The knife comes simply enveloped in a paper sheet. The name Tuohipää means birch bark handle.The rhombic section blade was forged with a hand held hammer from Böhler K510, or “silversteel”, the European equivalent of Japanese Aogami “blue steel”.

Out of the box it was hair popping sharp.The heat treatment was made completely on the open fire of the charcoal forge by following the changing of the steel colour. After annealing and normalization the blade gets a partial oil quenching followed by two temperings.

Due to the nature of the handle the tang is wider and thicker, so the stacked bark is more sustained and the handle is unlikely to bend under harsh use, which may happen with a smaller tang.The handle, composed of stacked birch bark flaps compressed between two 5 mm thick brass bolsters, has a smooth and velvetly feeling, while being very grippy:
As I have already said in previous reviews, birch bark, naturally filled with essential oil, is waterproof and almost neutral towards shrinking from humidity changes. It’s texture provides a very firm grip whatever hands are tired, bloody or moist and gives always a warm feeling. The handle has a quite marked teardrop cross section.

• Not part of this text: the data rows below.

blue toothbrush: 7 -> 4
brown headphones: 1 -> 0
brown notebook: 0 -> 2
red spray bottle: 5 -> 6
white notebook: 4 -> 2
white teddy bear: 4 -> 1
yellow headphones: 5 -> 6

The sheath was hand stitched from 2 mm thick cowhide and the leather of the mouth is folded inside so to increase the friction retention.It has a two sided birch protective liner, which was carved with this same puukko and a chisel.
The belt loop is attached with a triangular D-ring allowing great steadiness during walking but also leaving to the sheath the possibility to be easily moved away when needed. The only ready made part of this puukko is the brass button that closes the belt loop.

In Use

As stated the puukko alone weights 140 g, just a hair less than the Fällkiven F1. That’s not really light for a puukko, nevertheless, it’s still light enough on the belt and in the hand.

Keeping up the usual bird carving, this time I’ll do an arctic loon which, together with the red-throated loon, regularly nests around Lake Inari.
Now, I saw another piece from our four years seasoned oak and draw the bird shape. I then shave the upper side of the block and cut wood chips so to get nearer and rough out the back of the loon, I rough hew the throat too, then I carve the head and the neck. I finish by refining the throat.
Generally the loon was slightly trickier to carve than the goldeneye, especially due to the very small surface I could grip on to hold the work piece during the head carving.


No comfort problems were detectable all throughout the two and a half hours this work took me. The handle teardrop section, compared to the more hand filling oval one, gives to the knife increased agility and fluidity of control, while still leaving good substance to the handle.

The blade always kept a uniform bite “style” and a good agility in the tiny spaces of the loon back/neck junction, despite its width and almost absent taper. Due to its microbevel, just a hair bigger than the Malinen Koivumäki’s one, I noticed a bite just a little less deep, compensated by a slightly higher control over the wood quantity to be cut. This is actually noticeable if you have both puukko to compare.

At the end of all the edge was absolutely perfect and still shaved hair with just a little pressure.